I’m sitting at Bergsjön’s centre. Rymdtorget. One of the Gothenburg suburbs, finished in 1970 to house the workers of the expanding industries in the area.
Bergsjön. Do you come to think of shootings? I didn’t think about that while I was there, but when I got home I thought, wasn’t it in June that three men were injured in a shooting here. In the courtyard close to where I spent my day. Here, people live in a reality I’m not acquainted with.
It’s cold outside. Six degrees below zero Centigrades and it’s white of snow and ice. The sun shines from a clear blue, ice-cold sky. There are few people here. No rush, but one by one and in small groups some people pass the cafe where I sit. It seems to me that people speak in low voices here. Four guys in their mid 20s. Two warmly wrapped-up men of retirement age. A woman around her 60s with bleached hair.
We drove here quite early. It was half past ten when we arrived at Rymdtorget. We have never been to Bergsjön before. It was a bit difficult finding it. It did not feel like we were close to a city. More like we were going out into the countryside.
16000 people live here.
I wonder if there are any meeting places here? I have planned to spend most of the day in the library, but they do not open yet. Not until eleven o’clock. Arletta has a meeting. She would meet someone at a place called Pop up Office.

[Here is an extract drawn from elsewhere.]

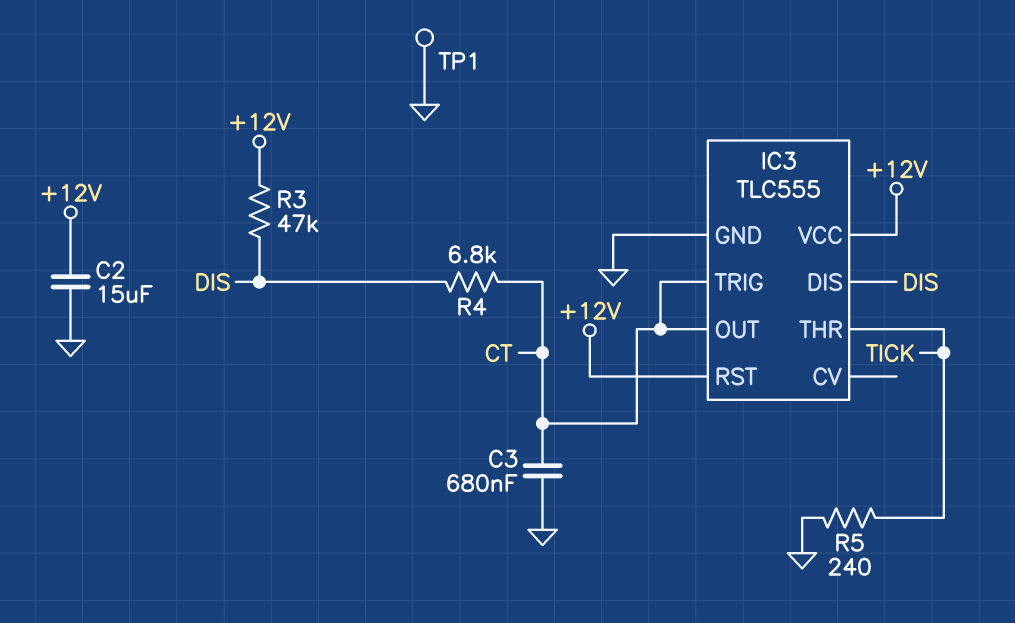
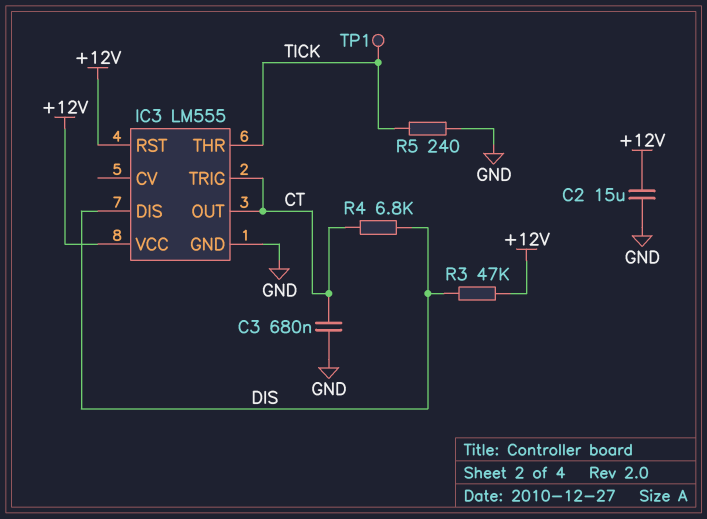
IC3: TLC555 -> LM555
TP1: test point (GND) -> test point (TICK)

The air feels really bitter cold as I walk the short passageway to the library.
There is no rush here either. People passing by and people coming in walk slowly. A well-dressed man in a cap and glasses is choosing among the newspapers in the reading room. A lady in stylish clothes and a leopard-patterned shawl is reading a book, at the same time taking notes on her computer. A woman with a stroller is leaving.

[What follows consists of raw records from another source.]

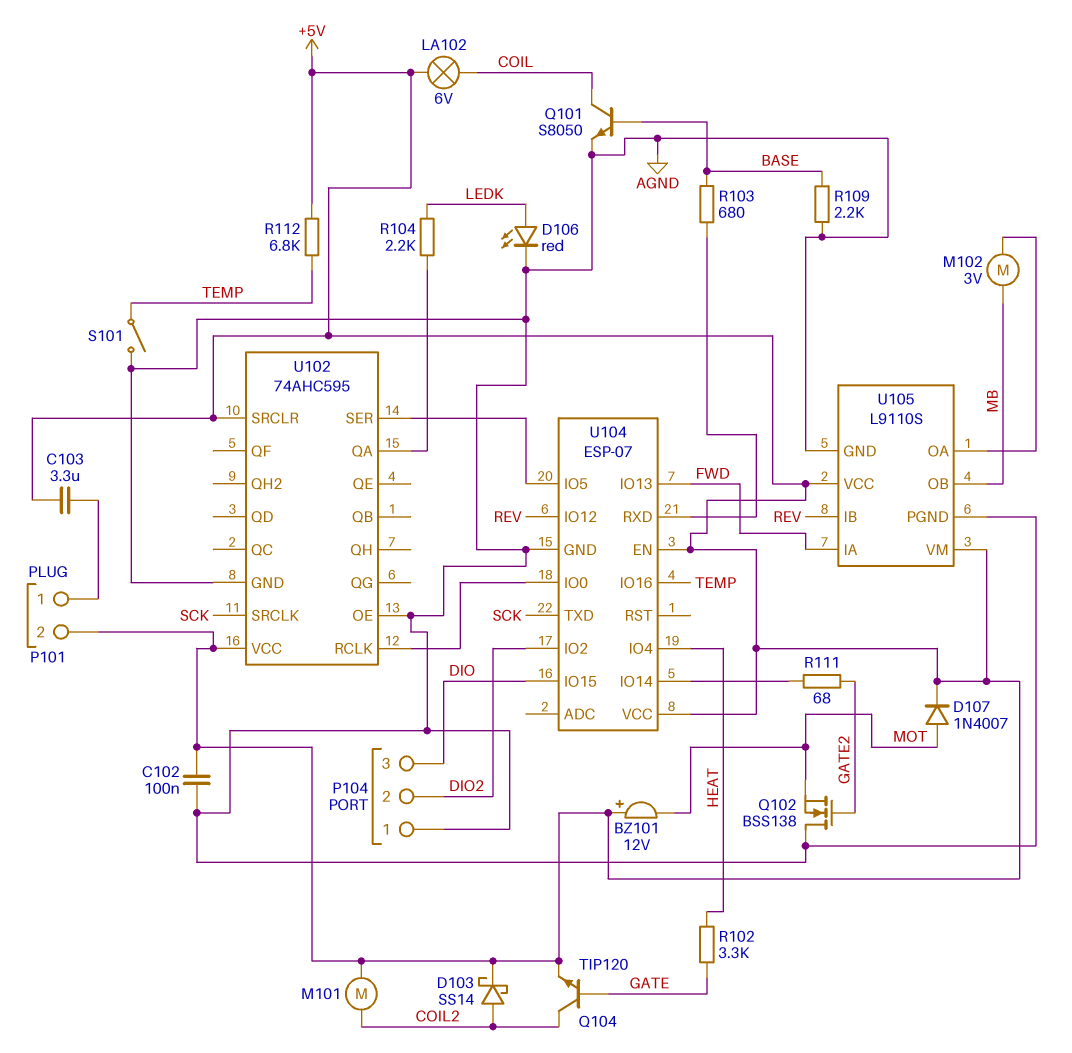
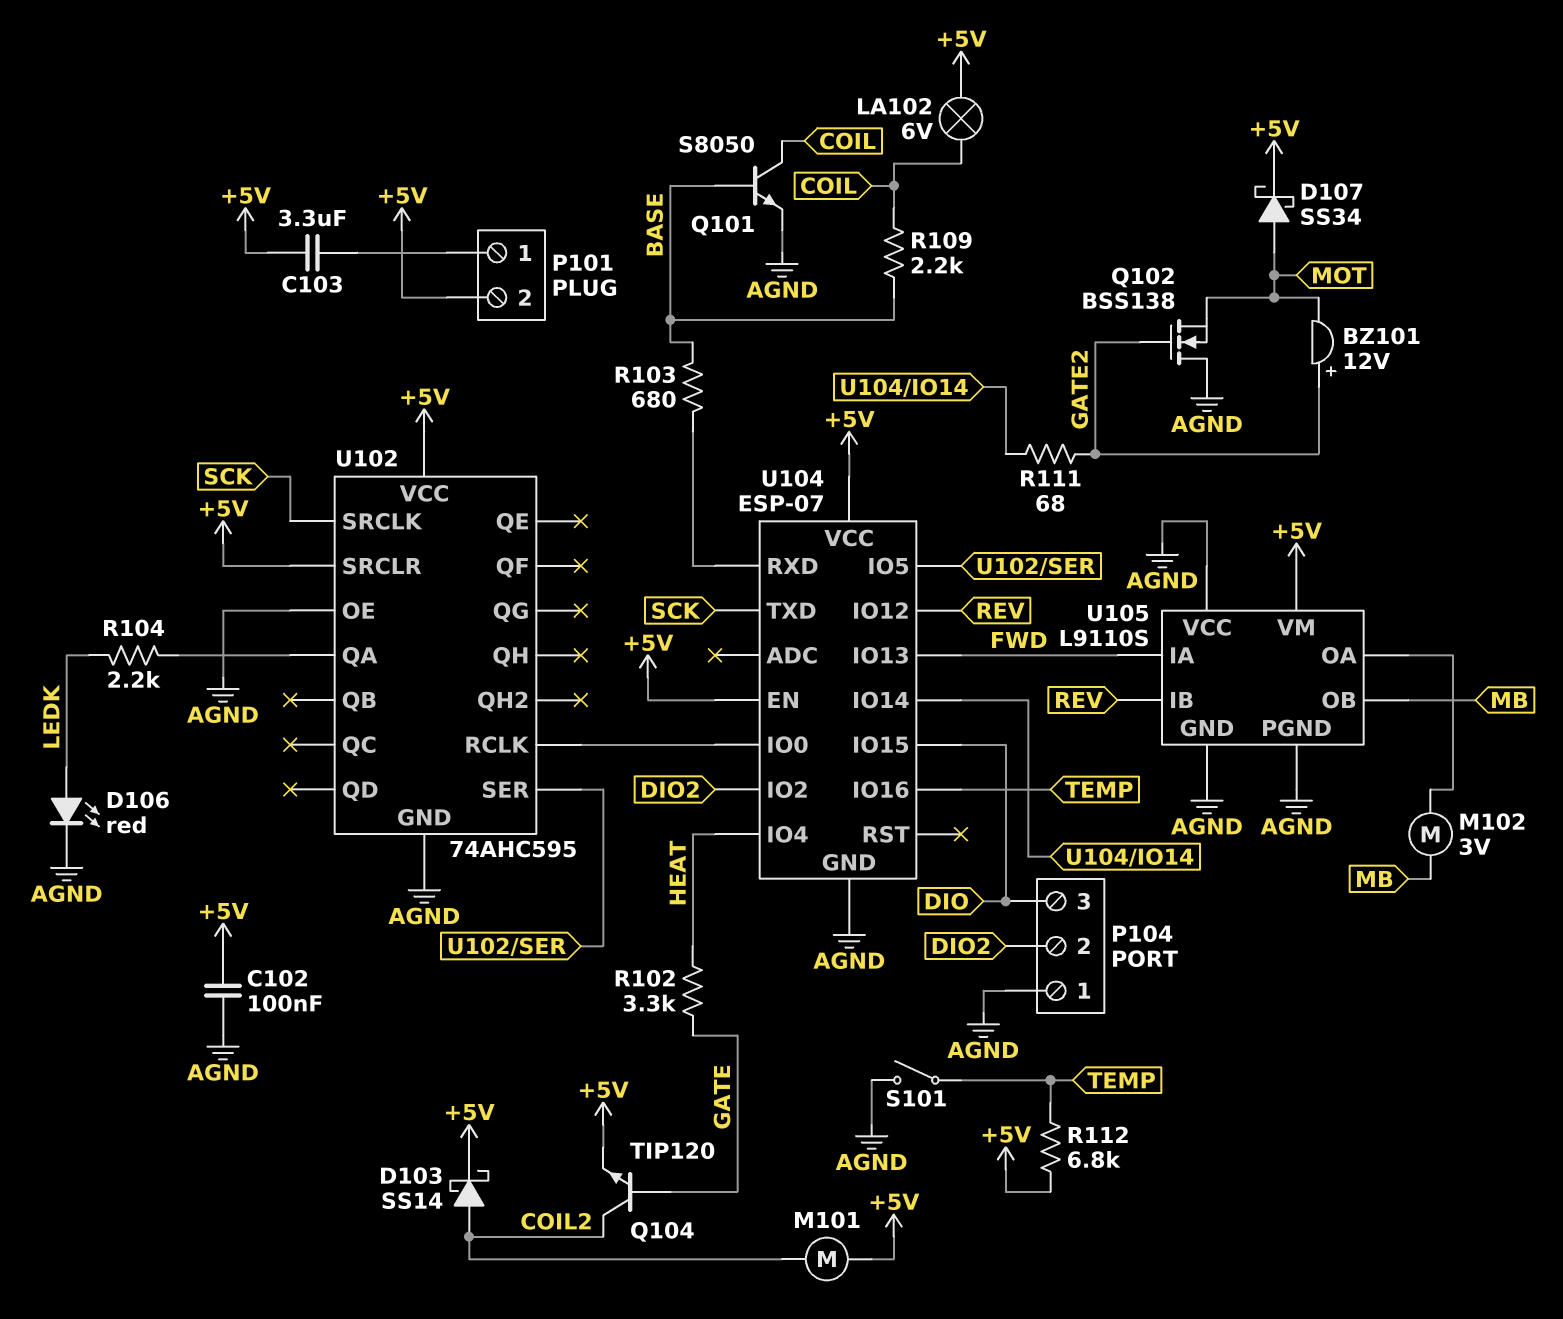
BZ101: buzzer 12V (plus +5V, minus MOT) -> buzzer 12V (plus GATE2, minus MOT)
D107: diode 1N4007 (A MOT, K +5V) -> schottky SS34 (A MOT, K +5V)
R109: 2.2k (AGND, BASE) -> 2.2k (BASE, COIL)
U105 pin VCC: +5V -> AGND

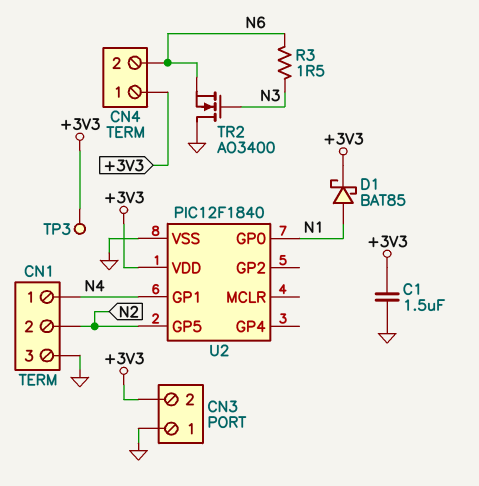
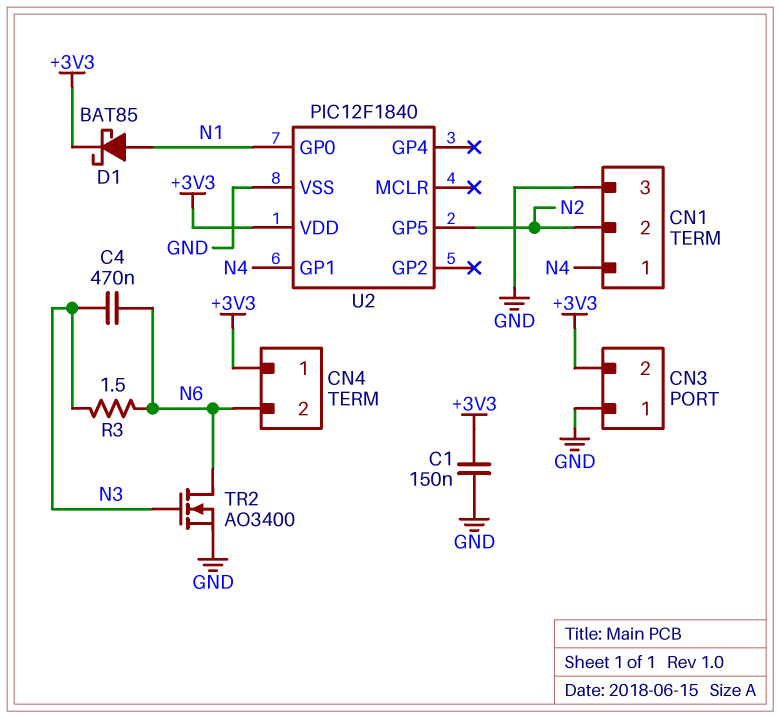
C1: 1.5uF (+3V3, GND) -> 150nF (+3V3, GND)
C4: none -> 470nF (N3, N6)
TP3: test point (+3V3) -> none
TR2: NMOS AO3400 (G N3, D GND, S N6) -> NMOS AO3400 (G N3, D N6, S GND)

A 30-year-old woman studies her memory bill. A small group of young men are sitting down at the computers and a woman with an electric wheel-chair parks outside. When she comes in, she talks with some of the people in the newspaper room.
That’s the mood here. I hear subdued voices. They come from an alcove with a sign saying ”Citizens’ Office”. An older man speaks Russian with one in the staff. The lady with the book and the computer takes off her shoes, spreads a jacket on the floor, sits on her knees and bends forward with her forehead to the ground. Sits up to read again. The woman with the electric wheel-chair drove off a while ago. Now she comes back. It strikes me she is the only visitor who walks in with a brisk step.

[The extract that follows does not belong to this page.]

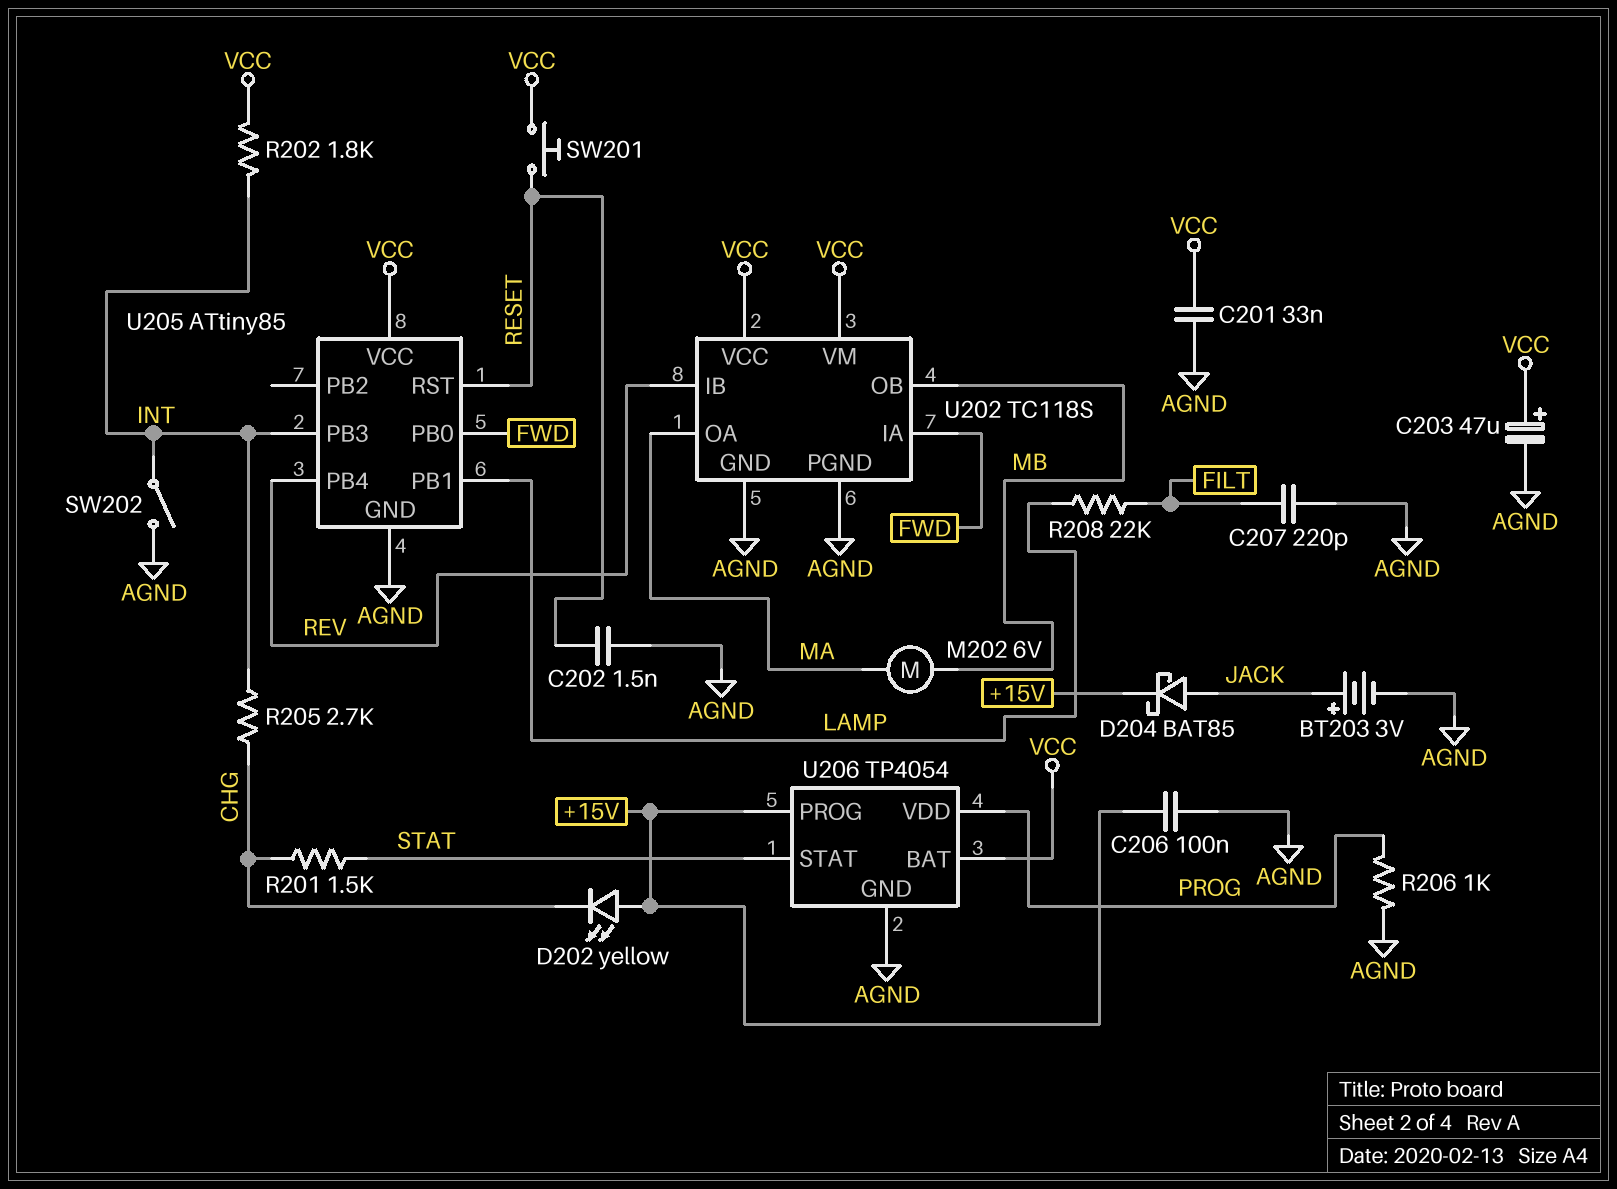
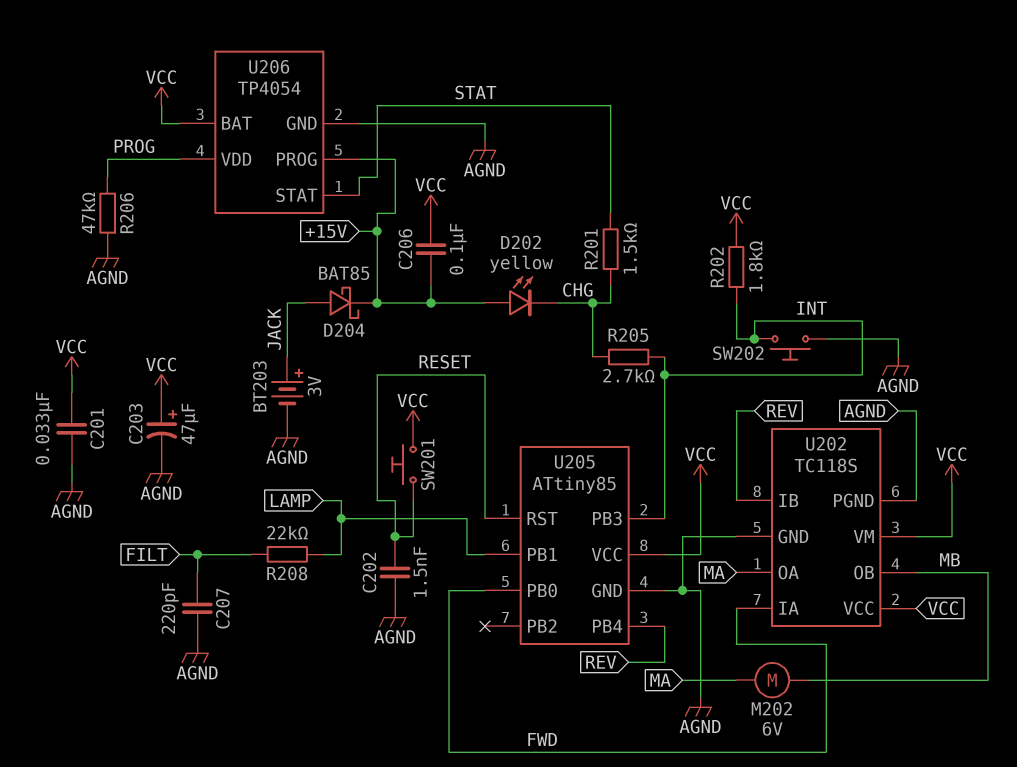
C206: 100nF (+15V, AGND) -> 100nF (+15V, VCC)
R206: 1k (AGND, PROG) -> 47k (AGND, PROG)
SW202: switch (AGND, INT) -> button (AGND, INT)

Two women speak Finnish. I hear two men talking about President Mugabe. They say that, of course, he has to leave. I hear Swedish and further away, I hear what sounds like an African language.
Bergsjön, Monday morning in November. Soon lunch time. The sun is warming a little now. Time to find out where to eat somewhere near.
I find a small place in the square center where I get a good meat casserole with a burek and coffee for SEK 93.
Burek is a pirog with spinach and feta cheese. It’s shaped like a cinnamon bun. I feel good. The three young women who work here are efficient and pleasant.
There’s more people here in the center now. Now, most people walk fast and you can see they are on their way somewhere. It is also now that, for the first time, I hear loud voices. Two guards, one male and one female pass by. While I’m drinking my coffee after dinner, I get a text message. It’s Arletta. ”We’re done now. I’m going up to the library”.
We stroll around the library for a while talking about plans we have. Arletta shows me a book title that she thinks is fun. As we walk out, it is cold in the shade of the tall houses. Outside the square at the parking lot, the sun still warms a bit. We drive out of Bergsjön and come down to Gothenburg city center through Gamlestaden. That was not where I meant to go. But in the jam of traffic routes we still get onto route 45. We find our familiar tracks.